Bu sebeplerle; 6360 sayılı Kanunun geçici 1. maddesinin onüçüncü fıkrası gereğince, köy tüzel kişiliklerinin tüzel kişilikleri sona erdiğinden ve açılan davalarda temsil sıfatları bulunmadığından 4721 saylı Türk Medeni Kanununun 713 . maddesinin 3. fıkrası gereğince açılan tescil davalarında … yanında yasal hasım konumunda olan il ve ilçe belediye başkanlıkları davalı sıfatı ile davaya dahil edilmeli, taraf teşkili sağlanmalı, bu nedenle dava dilekçesi ve duruşma gününü bildirir davetiye … Büyükşehir Belediye Başkanlığına ve … Belediye Başkanlığına tebliğ edilerek husumet yaygınlaştırılmalı, açılan davaya karşı diyecekleri sorulmalı kendilerine savunma hakkı verilerek ileri sürecekleri yazılı delilleri toplanmalı bundan sonra işin esası hakkında toplanan tüm deliller birlikte değerlendirilerek oluşacak sonuç çerçevesinde bir karar verilmelidir.
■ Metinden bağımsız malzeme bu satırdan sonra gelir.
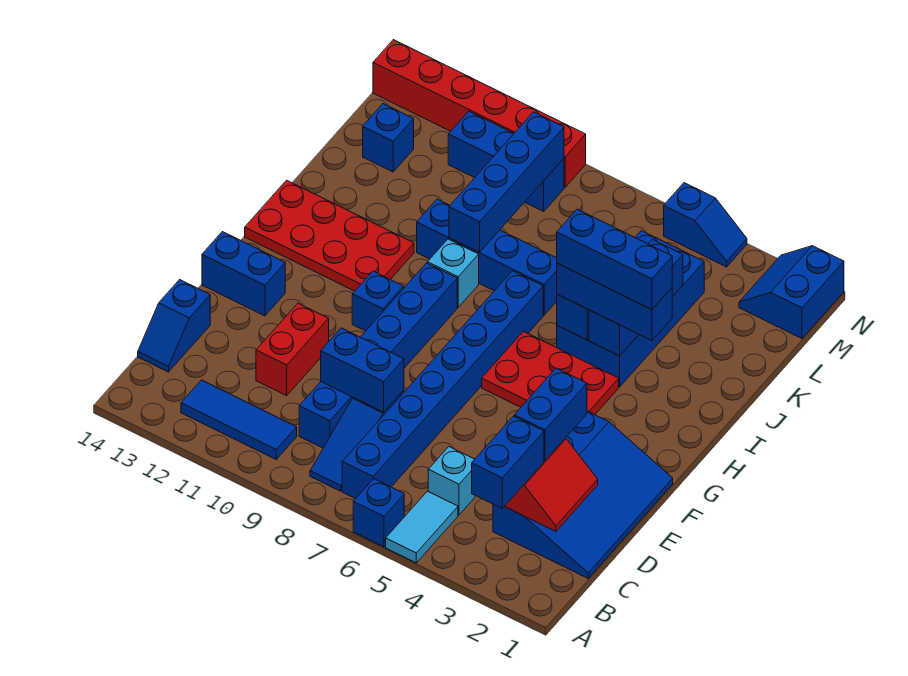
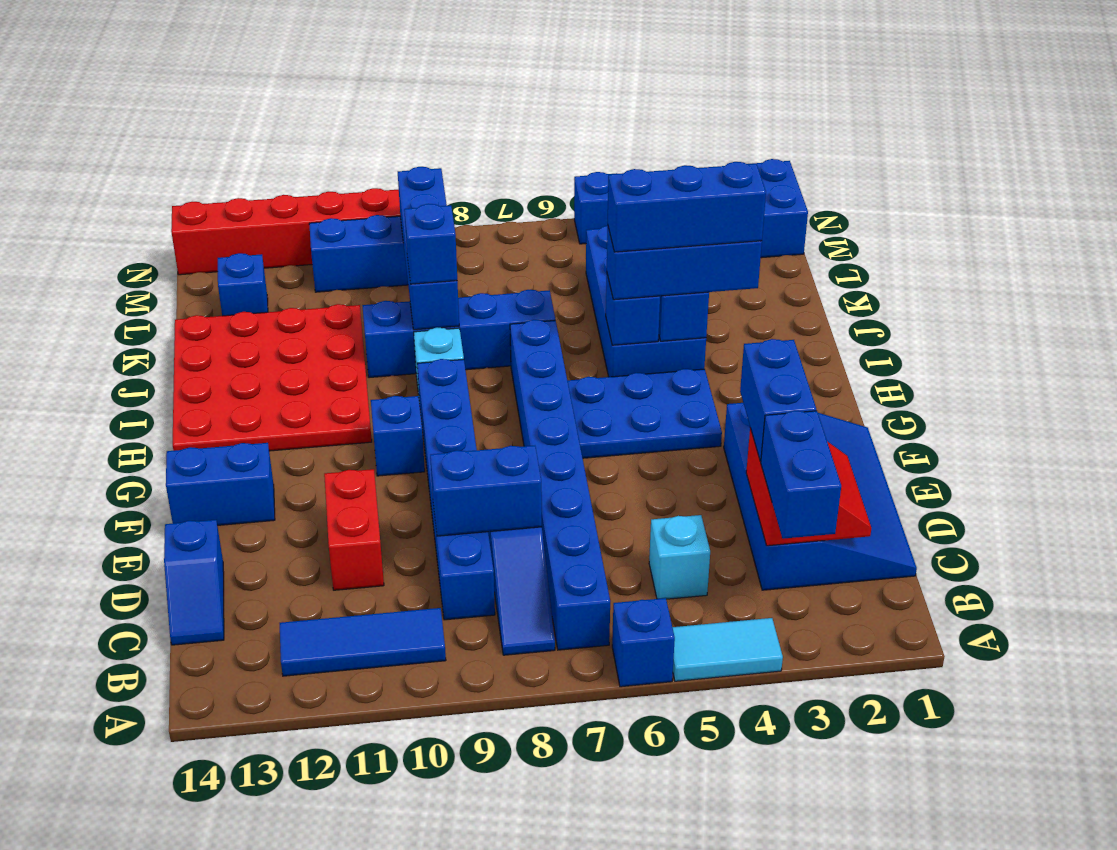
cyan tile A5:B5 level 1 -> cyan tile A4:A5 level 1
red plate G4:H6 level 1 -> blue plate G4:H6 level 1
red plate H11:I14 level 1 -> red plate H11:K14 level 1
none -> blue brick J9 level 3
Açıklanan hususlar gözetilmeksizin eksik incelemeye dayalı hüküm kurulması usul ve kanuna aykırı, Dairece hükmün onanması yanılgıya dayalıdır.
SONUÇ: Yukarıda açıklana nedenlerle, Davalı … vekilinin karar düzeltme isteminin kabulü ile Dairenin 24/11/2016 gün ve 2016/7334 E. – 2016/11128 K. sayılı ONAMA KARARININ ORTADAN KALDIRILMASINA, Yerel mahkemenin 05/06/2014 gün ve 2013/38 E. – 2014/318 K. sayılı kararının açıklanan nedenlerle BOZULMASINA, temyiz harcının istek halinde iadesine 17/04/2017 günü oybirliği ile karar verildi.